The analytical presupposition is that Dilthey’s ontology is a continuation and radicalization of Kant’s transcendental enterprise. He initially regarded his project, for which he had chosen the Kantian title Kritik der historischen Vernunft, as a complement of Kant’s transcendental critique of pure reason. He proposed that the validity of Kant’s critique of theoretical reason, i.e., analysis, justification and determination of its limits, is restricted to the natural sciences (Naturwissenschaften), while his own critique of historical reason aims at a transcendental investigation concerning the conditions of the possibility of historical knowledge in the human sciences (Geisteswissenschaften). Gradually, however, Dilthey’s project turns out to be a fundamental transformation of two ontological presuppositions of Kant’s transcendental investigation.
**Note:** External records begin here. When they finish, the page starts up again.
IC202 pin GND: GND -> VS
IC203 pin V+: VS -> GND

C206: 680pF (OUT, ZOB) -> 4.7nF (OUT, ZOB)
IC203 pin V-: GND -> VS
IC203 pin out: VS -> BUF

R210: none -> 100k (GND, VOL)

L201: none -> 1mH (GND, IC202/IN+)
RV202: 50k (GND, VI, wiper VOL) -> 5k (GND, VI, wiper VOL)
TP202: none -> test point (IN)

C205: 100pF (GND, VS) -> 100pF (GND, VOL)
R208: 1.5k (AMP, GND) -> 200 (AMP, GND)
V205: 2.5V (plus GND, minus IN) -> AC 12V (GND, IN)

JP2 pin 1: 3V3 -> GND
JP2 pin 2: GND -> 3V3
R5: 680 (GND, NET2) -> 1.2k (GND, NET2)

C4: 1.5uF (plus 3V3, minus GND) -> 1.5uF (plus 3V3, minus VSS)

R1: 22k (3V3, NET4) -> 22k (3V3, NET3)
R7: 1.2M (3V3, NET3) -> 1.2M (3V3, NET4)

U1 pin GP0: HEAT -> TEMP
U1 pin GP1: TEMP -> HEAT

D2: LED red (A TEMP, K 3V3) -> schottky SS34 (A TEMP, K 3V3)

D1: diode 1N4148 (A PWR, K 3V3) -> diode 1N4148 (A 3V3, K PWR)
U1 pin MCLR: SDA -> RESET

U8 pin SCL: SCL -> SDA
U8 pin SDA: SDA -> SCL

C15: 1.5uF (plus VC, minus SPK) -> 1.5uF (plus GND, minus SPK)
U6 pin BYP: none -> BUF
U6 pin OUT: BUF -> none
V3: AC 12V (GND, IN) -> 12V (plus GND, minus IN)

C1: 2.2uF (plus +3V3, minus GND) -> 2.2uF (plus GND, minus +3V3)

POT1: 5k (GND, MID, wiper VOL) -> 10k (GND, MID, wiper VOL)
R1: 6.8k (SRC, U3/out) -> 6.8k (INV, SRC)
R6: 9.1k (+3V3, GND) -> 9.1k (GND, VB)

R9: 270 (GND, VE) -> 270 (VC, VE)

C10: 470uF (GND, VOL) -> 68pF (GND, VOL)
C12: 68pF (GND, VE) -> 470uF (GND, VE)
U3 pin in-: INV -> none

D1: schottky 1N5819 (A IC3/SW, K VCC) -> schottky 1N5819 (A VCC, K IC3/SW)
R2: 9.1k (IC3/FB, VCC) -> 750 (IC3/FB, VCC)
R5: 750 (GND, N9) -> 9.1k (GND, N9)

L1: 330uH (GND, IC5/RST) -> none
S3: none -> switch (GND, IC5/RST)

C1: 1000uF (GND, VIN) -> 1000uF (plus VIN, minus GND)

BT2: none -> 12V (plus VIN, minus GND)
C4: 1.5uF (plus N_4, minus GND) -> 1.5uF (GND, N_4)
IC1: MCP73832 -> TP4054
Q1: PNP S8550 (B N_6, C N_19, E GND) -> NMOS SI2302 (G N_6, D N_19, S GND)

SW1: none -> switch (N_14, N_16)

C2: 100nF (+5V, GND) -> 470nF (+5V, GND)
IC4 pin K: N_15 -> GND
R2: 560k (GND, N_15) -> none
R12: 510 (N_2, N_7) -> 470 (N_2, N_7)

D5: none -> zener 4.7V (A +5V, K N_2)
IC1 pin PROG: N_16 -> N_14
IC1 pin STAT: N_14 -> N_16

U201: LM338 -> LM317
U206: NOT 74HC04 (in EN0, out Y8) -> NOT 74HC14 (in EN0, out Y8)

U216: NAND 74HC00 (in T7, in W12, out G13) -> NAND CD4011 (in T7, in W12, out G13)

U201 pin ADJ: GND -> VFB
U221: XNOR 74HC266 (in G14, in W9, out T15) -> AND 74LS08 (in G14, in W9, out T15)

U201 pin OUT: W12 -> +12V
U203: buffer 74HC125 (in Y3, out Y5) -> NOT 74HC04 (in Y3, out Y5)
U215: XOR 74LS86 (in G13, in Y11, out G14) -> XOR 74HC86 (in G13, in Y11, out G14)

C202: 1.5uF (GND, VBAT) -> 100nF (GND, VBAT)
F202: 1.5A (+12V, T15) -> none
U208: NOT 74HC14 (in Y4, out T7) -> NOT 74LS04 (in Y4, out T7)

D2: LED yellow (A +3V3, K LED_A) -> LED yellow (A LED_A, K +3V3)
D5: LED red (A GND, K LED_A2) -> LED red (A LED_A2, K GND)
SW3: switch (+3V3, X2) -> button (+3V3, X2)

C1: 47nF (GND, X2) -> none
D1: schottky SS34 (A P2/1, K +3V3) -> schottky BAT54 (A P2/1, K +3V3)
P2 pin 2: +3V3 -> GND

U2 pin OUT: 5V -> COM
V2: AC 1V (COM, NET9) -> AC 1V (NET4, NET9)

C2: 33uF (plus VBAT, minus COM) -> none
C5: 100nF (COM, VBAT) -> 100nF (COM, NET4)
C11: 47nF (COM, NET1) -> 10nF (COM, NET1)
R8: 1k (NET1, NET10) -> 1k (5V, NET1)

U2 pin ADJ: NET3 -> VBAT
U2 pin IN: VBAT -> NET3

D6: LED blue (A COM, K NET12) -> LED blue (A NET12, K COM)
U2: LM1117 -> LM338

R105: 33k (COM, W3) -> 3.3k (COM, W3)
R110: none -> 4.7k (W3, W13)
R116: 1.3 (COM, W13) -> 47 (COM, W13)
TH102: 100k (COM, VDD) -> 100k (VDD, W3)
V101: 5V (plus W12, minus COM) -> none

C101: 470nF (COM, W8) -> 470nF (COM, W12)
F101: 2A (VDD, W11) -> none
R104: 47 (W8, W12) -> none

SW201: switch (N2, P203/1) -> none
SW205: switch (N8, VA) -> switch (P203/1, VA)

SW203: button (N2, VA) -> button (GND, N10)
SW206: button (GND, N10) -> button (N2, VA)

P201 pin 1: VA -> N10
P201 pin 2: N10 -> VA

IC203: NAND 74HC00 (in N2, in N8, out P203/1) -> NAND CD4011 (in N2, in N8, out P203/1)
In the first place, he understands categories to be categories of life (Lebenskategorien) rather than formal categories: his transcendental self-reflection aims at an explication of the fundamental structures of the primordial nexus of life in which man is always already situated and which precedes the theoretical distinction between subject and object. In this context, Dilthey also criticizes the intellectualism of Kant’s critique: the life-world is not an object of sheer intellectual representation, but, rather, a reality which is immediately given [to us] in the interplay of thinking, willing, and feeling. In the second place, Dilthey rejects the Kantian presupposition that  the a  priori structures of  experience are universal and timeless, claiming instead that they are characterized by historical development. With this emphasis on the historicity of the categories of life, Dilthey radicalizes two themes which already play an important role in Kant’s transcendental enterprise, namely, the finiteness and contingency of human life. The profound topicality of Dilthey’s transcendental-historical philosophy is given by the fact that these two themes belong to the central preoccupations of contemporary philosophical concern.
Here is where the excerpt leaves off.